Ukrainian children face school place delays

  • Published
Anastiia next to sponsors Pam and Dave, between Olena and Lizza pictured on the right
Image caption,
Anastiia, 15, has had to wait more than five weeks before being allocated a school place

A family sponsoring a Ukrainian teenager said they had endured a frustrating five-week wait to find out if she could attend school.

Dave and Pam Rogers, from Telford, welcomed Anastiia, 15, along with her younger sister and mum on 11 April.

After registering for a school place via the council's online system, they said they were met with silence.

Telford and Wrekin Council said it was working closely with schools to match children to the right places.

Mr Rogers said he was bounced between the council and schools he applied to, which led to a lot of confusion.

"We filled in the portal as requested, where you select schools you would like. We were told we'd have an answer back by a fortnight and two weeks waiting we'd not had an answer from anybody.

"I tried to contact the local council… and we're still waiting for replies.

"We then contacted the schools and they turned round and said it was up to the council, but when we got in touch they said it was up to head teachers. I started ringing local schools again."

'Jumping through hoops'

After waiting weeks for a response Mr Rogers said he was able to gain Anastiia a school place following half-term, but only after taking matters in to his own hands and ringing several local schools.

Keen to get back to school and make new friends, the 15-year-old said she was looking forward to meeting "good people who can help me and spend time with me".

"I hope to go to school and improve my English," she added.

Mr Rogers said trying to find a school place, as well as registering for a National Insurance Number and Universal Credit, "needs to be more coordinated" to help sponsors and Ukrainian nationals navigate the system more efficiently.

"People need to be mindful - these [Ukrainian] people want to go to school - want to go to work and some of the questions and hoops they're having to jump through," he said.

Image caption,
Teachers at Hodnet Primary School use translation apps to aid Polina's education, as well as develop her English

A spokeswoman for Telford and Wrekin Council said: "Schools across the borough have welcomed Ukrainian children with open arms and we're working as quickly as we can, in line with the various school admissions policies, to arrange the right school places for them.

"On this occasion, the process wasn't as smooth as we'd have liked but we're pleased that the school place is now secure."

Children desperate to socialise

Families have contacted the BBC to share their experiences of trying to enrol children they are sponsoring, with many facing long delays, particularly getting secondary education places.

Polina was welcomed with "open arms" by Hodnet Primary School within days of arriving in Shropshire after her family fled their hometown in central Ukraine.

Simon and Rachael Chapple are sponsoring the nine-year-old, as well as her 15-year-old sister Mariia and mother Olena at their rural home near Blakeley in Shropshire.

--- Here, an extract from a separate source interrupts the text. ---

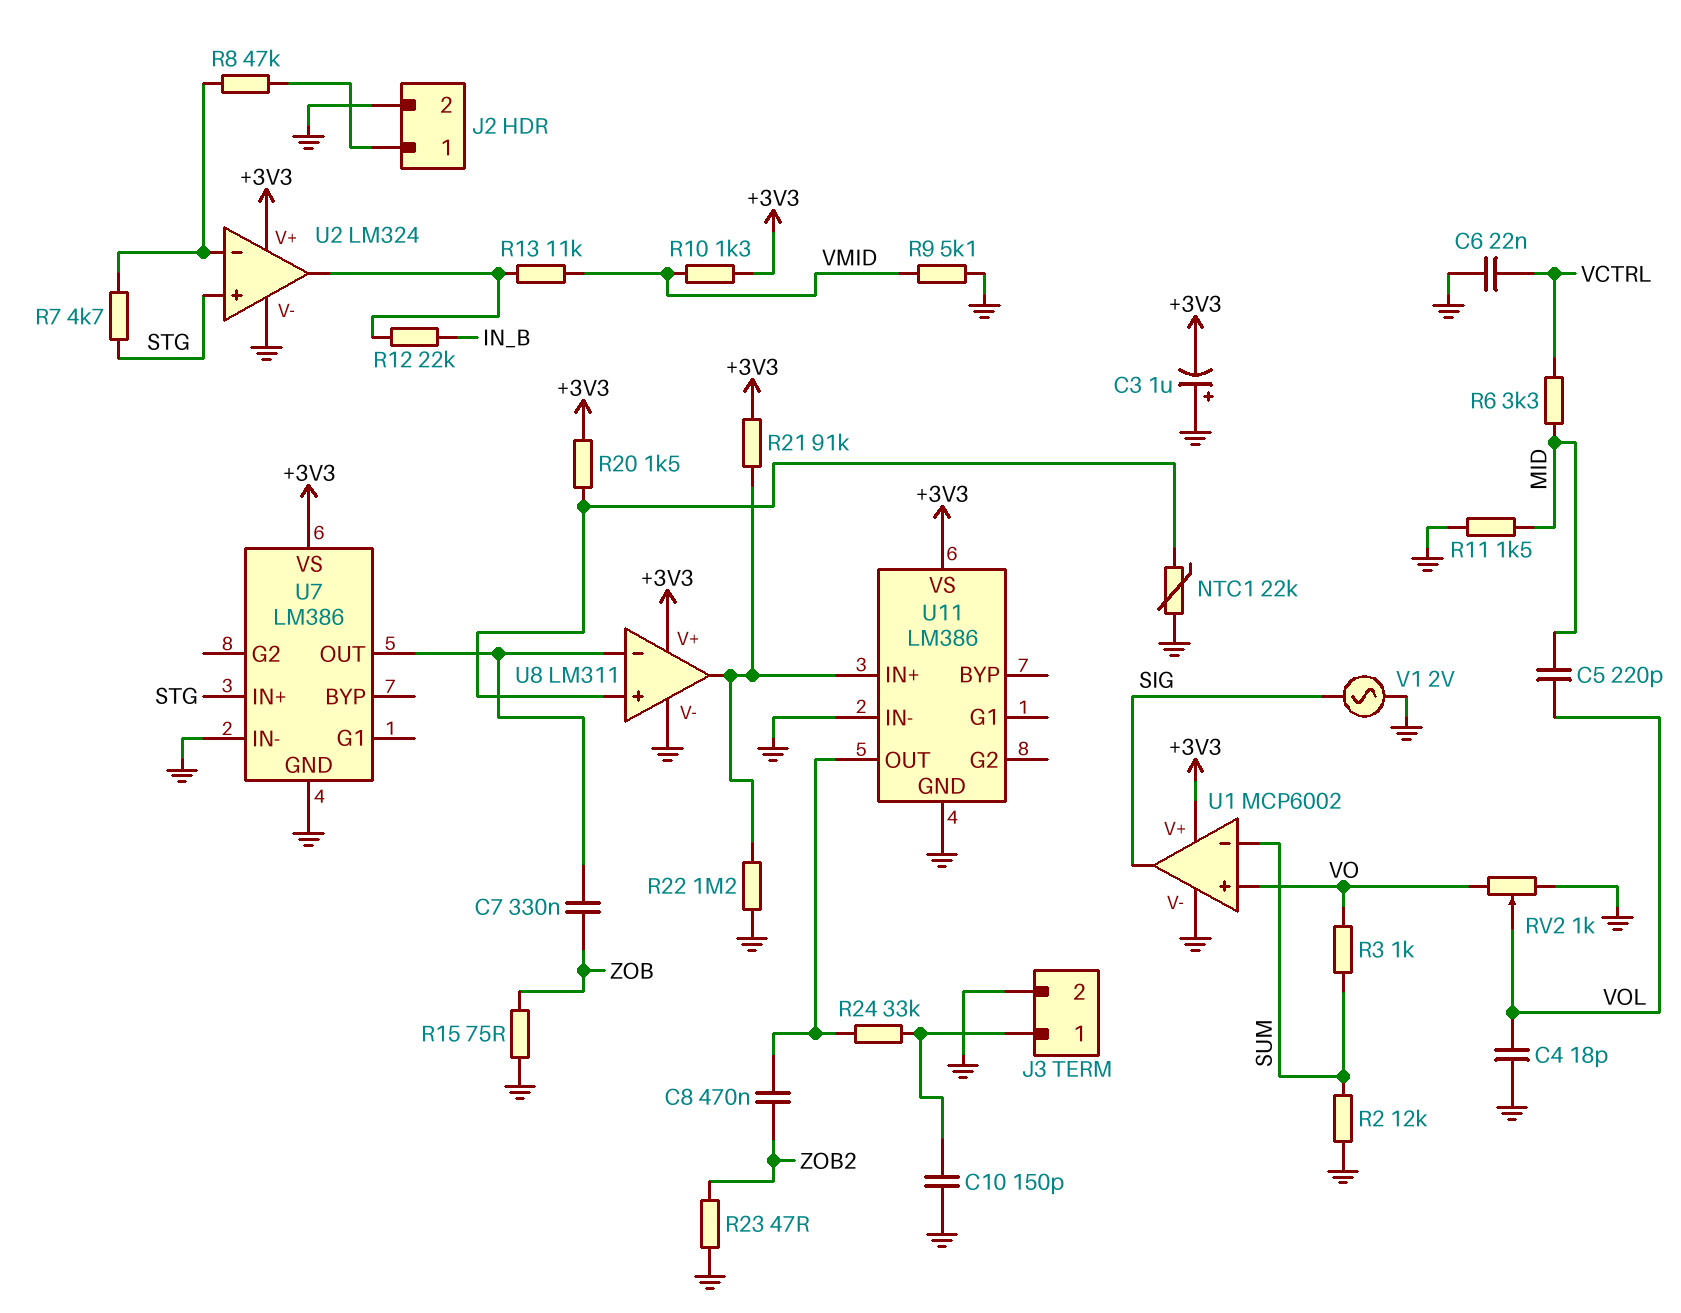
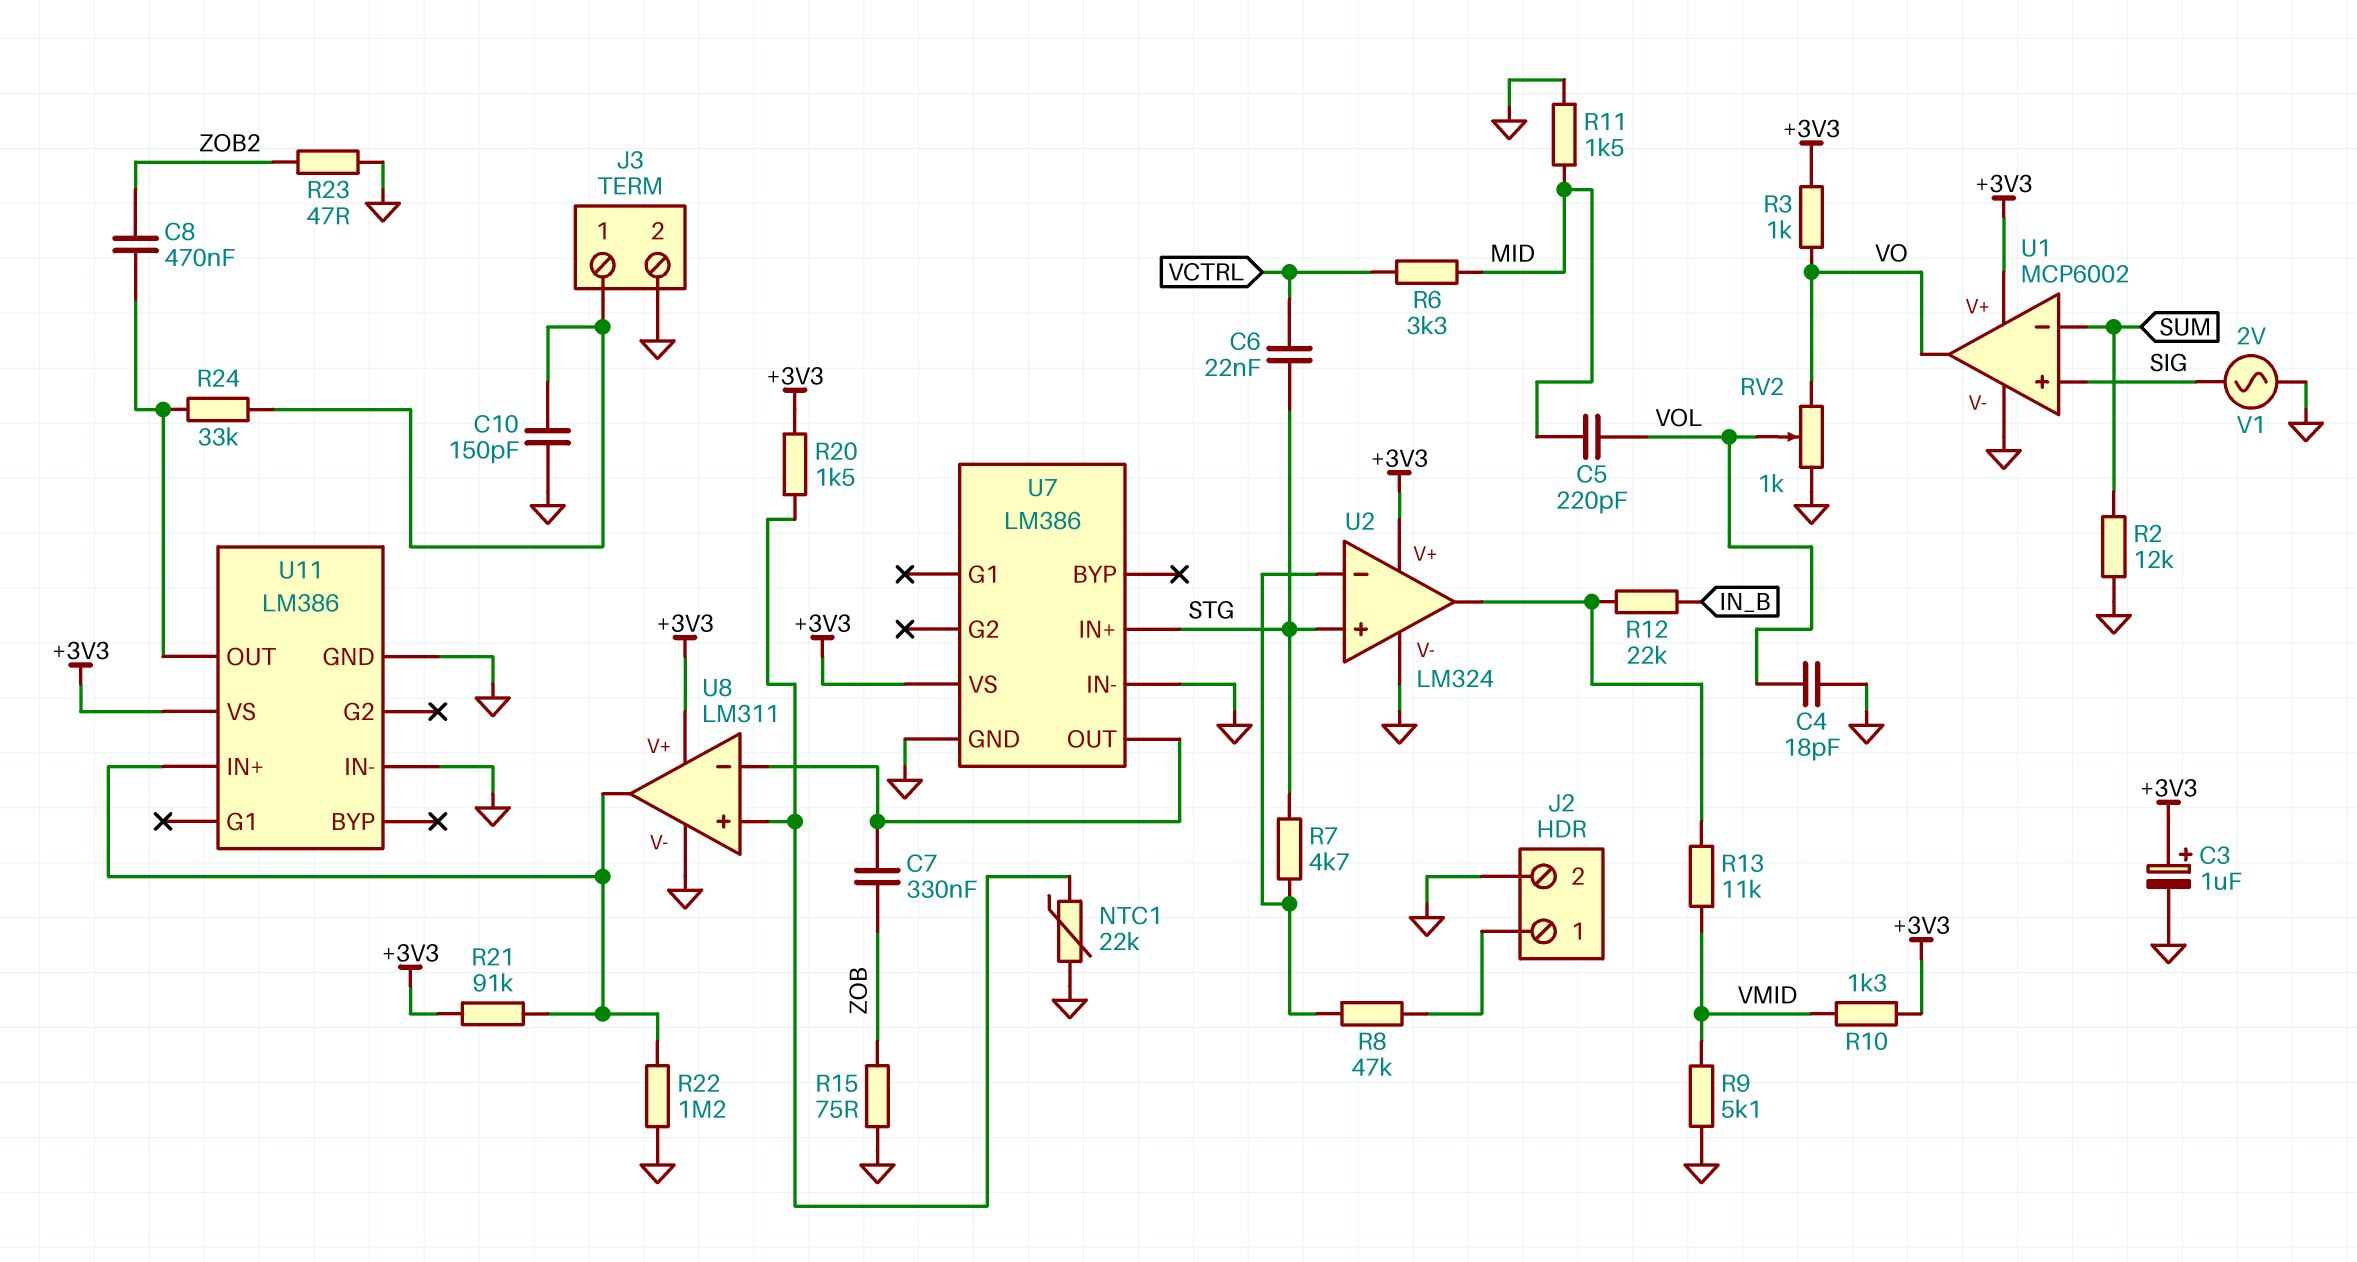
C3: 1uF (plus GND, minus +3V3) -> 1uF (plus +3V3, minus GND)
C6: 22nF (GND, VCTRL) -> 22nF (STG, VCTRL)
R3: 1k (SUM, VO) -> 1k (+3V3, VO)
U1 pin in+: VO -> SIG
U1 pin out: SIG -> VO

"The junior school have been absolutely brilliant," Mrs Chapple said.

"They arrived on the Thursday, had a tour on Friday, given a uniform on Tuesday - and in school for her first day by Wednesday."

She added that Polina, who was initially anxious about joining the school, "came out skipping and dancing" and that the whole community had "embraced her".

Image caption,
Mariia and her younger sister Polina hope to be able to return to Vinnytsia and be reunited with their father

Getting a school placement for Mariia, however, proved much harder.

"Mariia, out of everyone, was dying to go to school and socialise, she'd had eight weeks of not socialising with other children," Mrs Chapple said.

After a three-week wait she has now found a place which she said made her "really happy" so she could "level up" her English.

"After school, I want to go abroad and study and it's interesting to learn about something different and learn about the culture," added Mariia.

"A few years ago I never would've expected to have been in England."

About 150 children up to the age of 18 have moved to Shropshire through the Homes for Ukraine scheme, with a further 140 still expected, according to Shropshire Council.

A spokesman for the local authority said it would be "following up on all other child arrivals through our welfare visits, as some children will not be of school age or are continuing their education through remote learning".